1講義目は、2018年9月から年1回程度放送しているNHKの特集番組シリーズ「東洋医学ホントのチカラ」のチーフ・ディレクターである、山本高穂氏にご講演していただきました。山本氏がこれまで担当してきた番組には、
・NHKスペシャル『謎の海洋民族モーケン』(2008年)
・NHKスペシャル『病の起源・うつ病』(2013年)
『ダーウィンが来た!』『ガッテン!』『クローズアップ現代+』『あしたが変わるトリセツショー』『コズミックフロント』ほか多数の番組作成に関わってこられました。主に科学に関係すること、論文で証明されていることへの追求に力を入れておられます。
先生方の中には、この番組名を聞いて「この番組大好きや」と感じる先生もおられるかと思います。ちなみに僕は、織田裕二が司会されている『ヒューマニエンス 40億年のたくらみ』が好きですが。(山本さんスミマセン)

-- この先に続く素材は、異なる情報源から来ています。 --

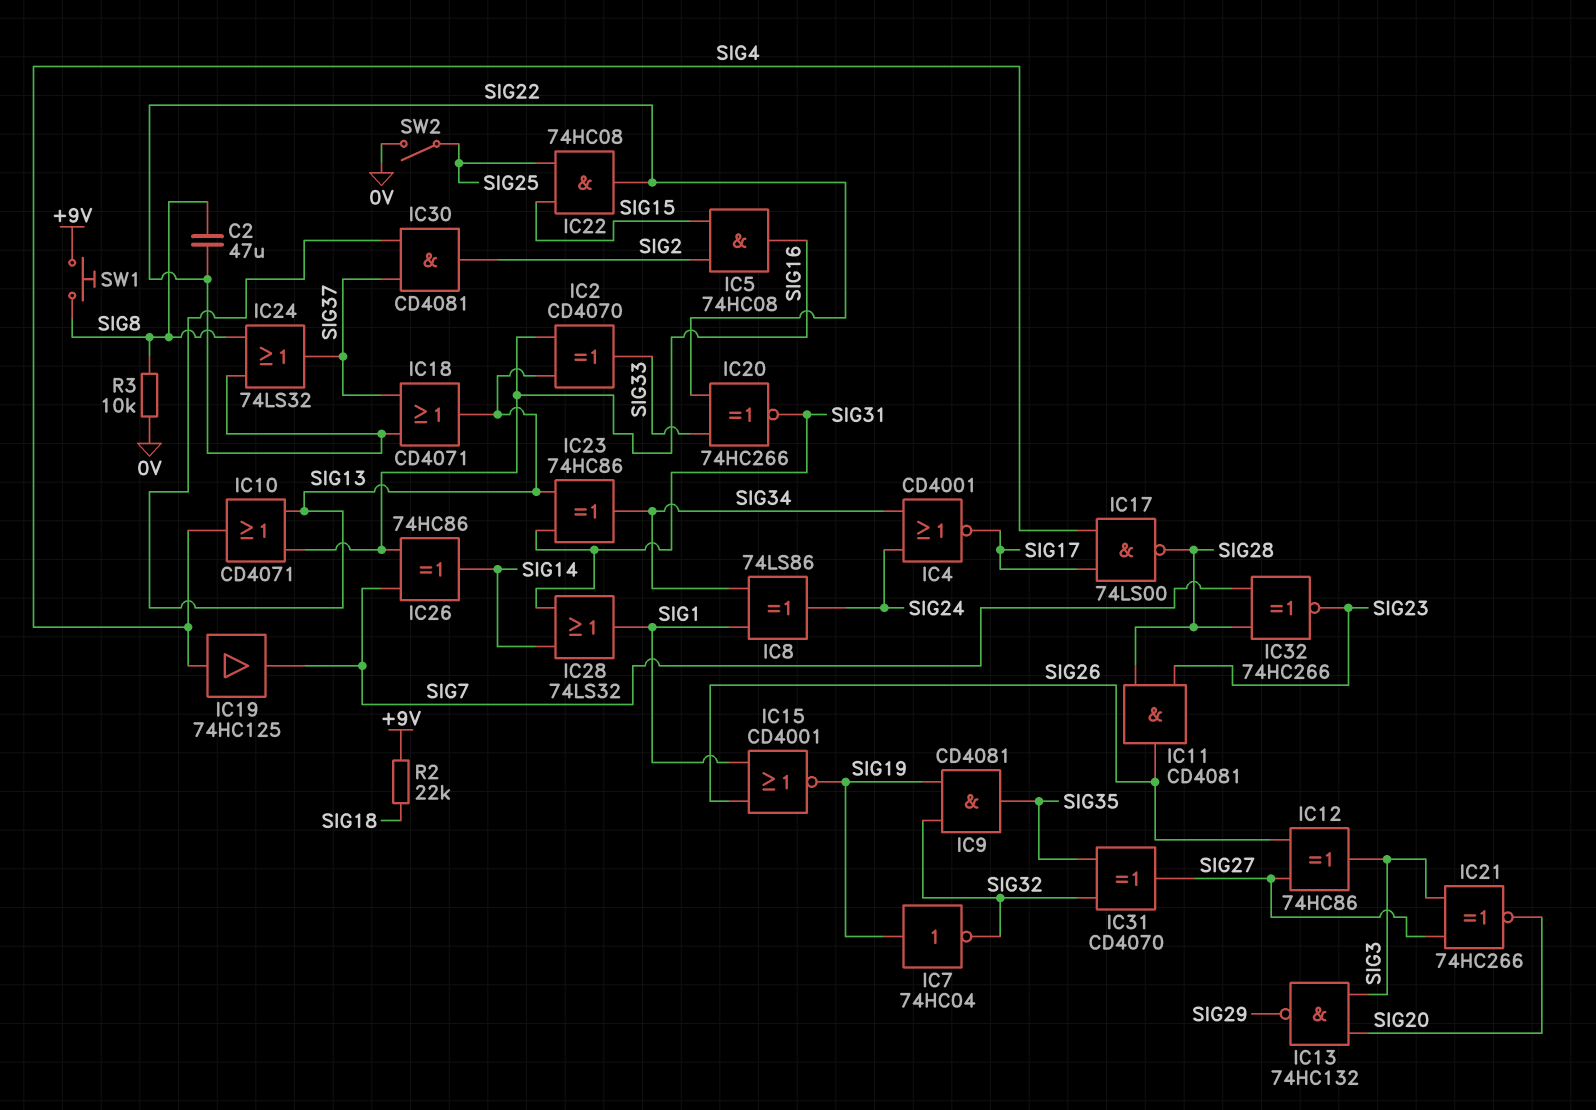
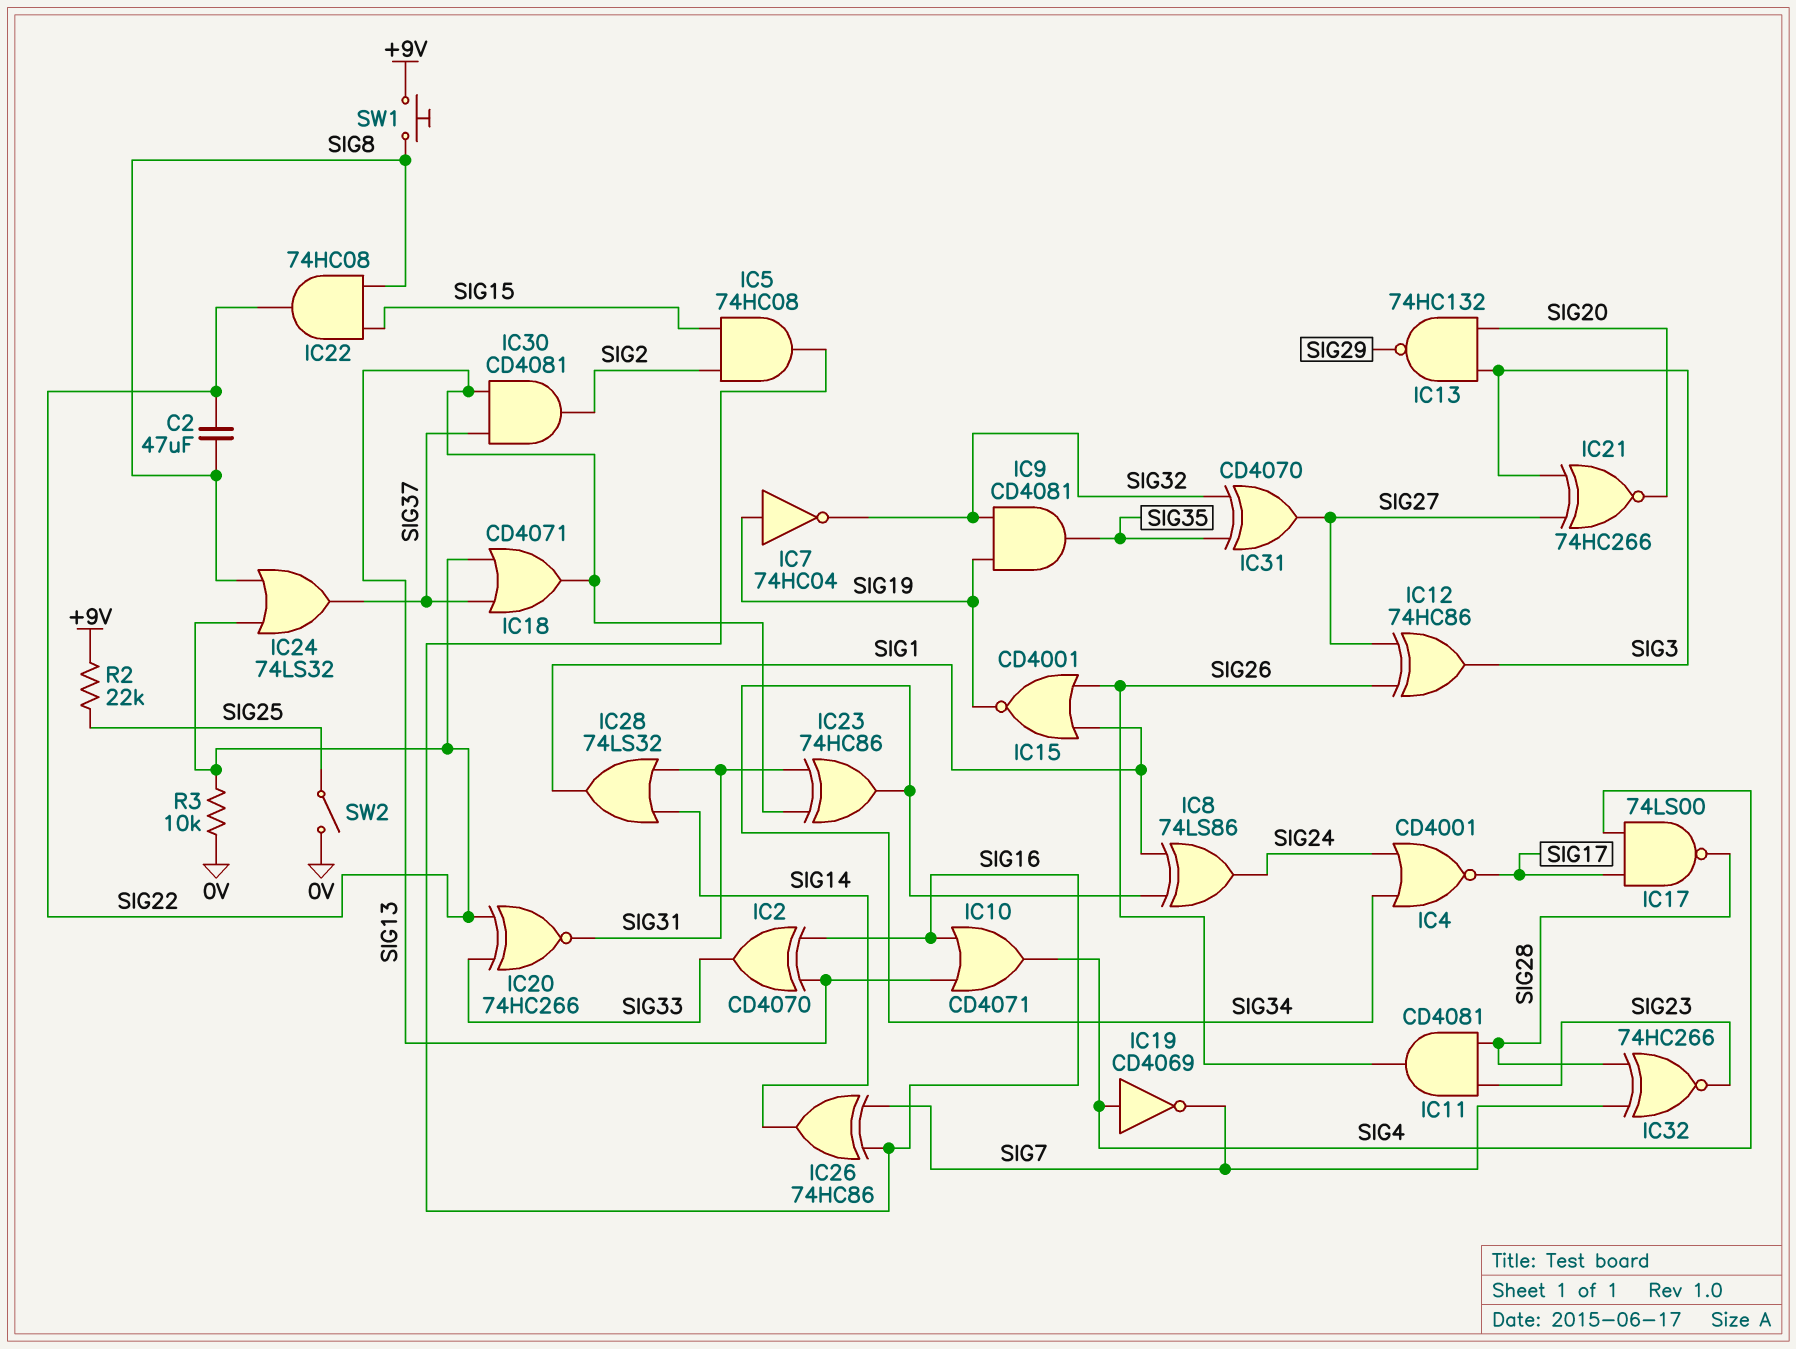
IC19: buffer 74HC125 (in SIG4, out SIG7) -> NOT CD4069 (in SIG4, out SIG7)
IC22: AND 74HC08 (in SIG15, in SIG25, out SIG22) -> AND 74HC08 (in SIG8, in SIG15, out SIG22)
R2: 22k (+9V, SIG18) -> 22k (+9V, SIG25)
R3: 10k (0V, SIG8) -> 10k (0V, SIG22)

さて、講演内容がどうだったかレポートしたい。内容は、鍼灸を中心に、漢方薬やヨガなどの研究や、臨床の最前線を世界各地のトピックを含めて紹介していただき、視聴者をはじめ医療関係者からも大きな反響を頂いている、ということで、実際番組で使用された映像を交えながらの講義形式で、テレビを見ているような感覚で、番組を見逃した人や、もう一度見たかった人には嬉しい限りだったことでしょう。その中でこの研修では、これまでの取材や反響から見えてきた鍼灸の可能性と未来について、慢性疼痛、精神疾患、リハビリテーション、スポーツケアを中心に番組映像を交えながら紹介していく運びで、講義が展開されていきました。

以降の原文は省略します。